En esta tarde Santa, a la misma hora aproximadamente en la que Jesús se reunió con sus discípulos para celebrar la Cena Pascual, nosotros, como comunidad creyente, nos unimos también a su Mesa, reviviendo aquel momento entrañable.

Jesús, sabía que aquella era su «ultima cena». Sabía que estaba decretada su muerte. Por eso, antes de despedirse de los suyos, quiso resumir con unos gestos todo el sentido de su vida y de su Palabra: partió el pan y se los dio a sus discípulos. Tomó una copa de vino y la repartió entre ellos: «Hagan esto en memoria mía».

Una vez terminada la Cena, se quitó el manto, echó agua en una jofaina y se puso a lavarles pies a los que estaban con Él.

Desde entonces, generaciones de cristianos, de todos los tiempos y de todas las razas, han conservado vivos estos recuerdos y los han transmitido hasta nosotros.

Vivamos con intensidad este momento, dejándonos transformar por la Palabra de Dios y por la comunión en su Cuerpo, y así crezca la fraternidad entre todos los hombres.

MONICIÓN ANTES DEL LAVATORIO DE LOS PIES

Lo que hemos escuchado en el Evangelio -el gesto de servicio humilde que realizó Jesús- lo repetirá ahora quien preside nuestra Celebración.

Porque nuestro Maestro y Señor dijo: «si yo les he lavado los pies, también ustedes deben lavarse los pies los unos a los otros».

Y pidamos todos, en la sinceridad de nuestro corazón, que el recuerdo de este gesto de Jesús, nos ayude a ser, cada vez más, servidores sencillos y humildes de nuestros hermanos.

ORACIÓN UNIVERSAL

Seguros de que Dios nos escucha siempre y confiando en su amor y su misericordia, llevemos ante Él nuestra plegaria.

A cada petición diremos: ¡Señor, ten piedad!

1. Para que la Iglesia sea hogar de misericordia y servicio para todos los hombres. OREMOS

2. Para que los sacerdotes sean fieles ministros de la Eucaristía y vivan intensamente aquello que celebran. OREMOS

3. Para que crezcan en el corazón de los hombres sentimientos se generosidad y de perdón.
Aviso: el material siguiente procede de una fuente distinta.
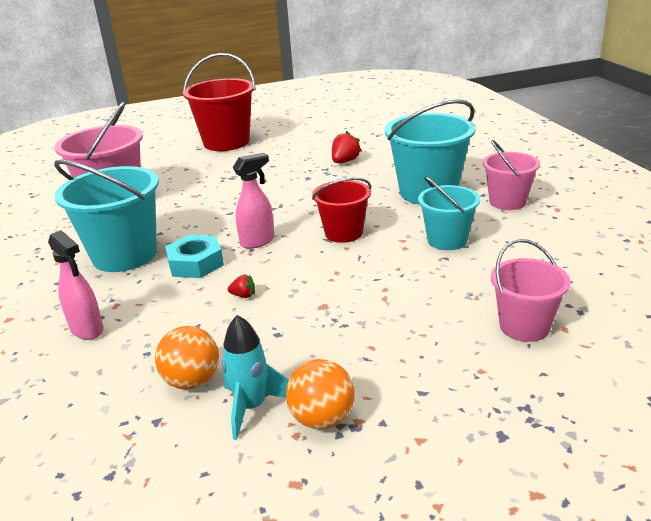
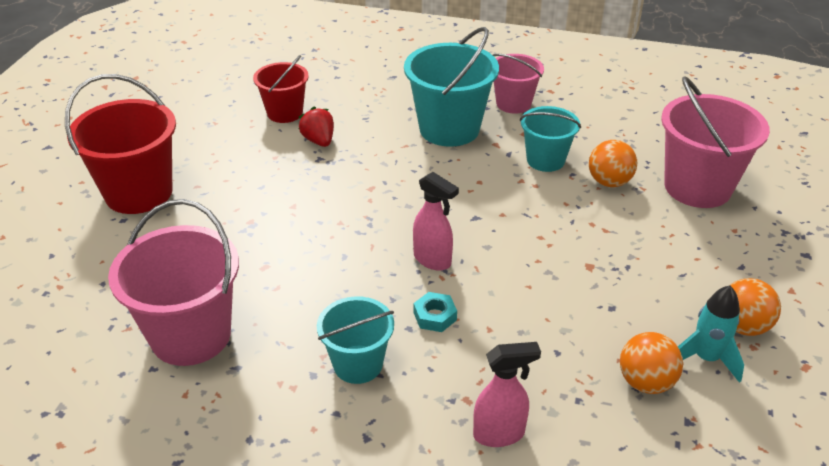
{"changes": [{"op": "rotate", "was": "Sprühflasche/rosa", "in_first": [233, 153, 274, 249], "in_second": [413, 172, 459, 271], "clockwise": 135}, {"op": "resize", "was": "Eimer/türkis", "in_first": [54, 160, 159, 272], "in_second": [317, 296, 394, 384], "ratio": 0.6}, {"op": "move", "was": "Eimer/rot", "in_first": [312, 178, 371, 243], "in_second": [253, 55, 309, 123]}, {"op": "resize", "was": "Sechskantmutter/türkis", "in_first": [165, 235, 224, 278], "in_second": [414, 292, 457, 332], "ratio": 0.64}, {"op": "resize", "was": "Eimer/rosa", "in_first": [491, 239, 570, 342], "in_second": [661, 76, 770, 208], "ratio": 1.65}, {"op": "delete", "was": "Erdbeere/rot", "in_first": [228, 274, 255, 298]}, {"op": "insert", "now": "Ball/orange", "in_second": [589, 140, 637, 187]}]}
OREMOS

4. Para que los que se sienten solos y abandonados encuentren motivos de confianza y esperanza. OREMOS

5. Para que los que viven hundidos en el mal encuentren una mano amorosa que los ayude a levantarse. OREMOS

6. Para que aprendamos a servirnos unos a otros con amor fraterno y humildad. OREMOS

Escúchanos, Padre, y otorga a quienes celebramos la Cena del Señor que seamos capaces de amar hasta el extremo a nuestros hermanos. Por Jesucristo nuestro Señor. Amén.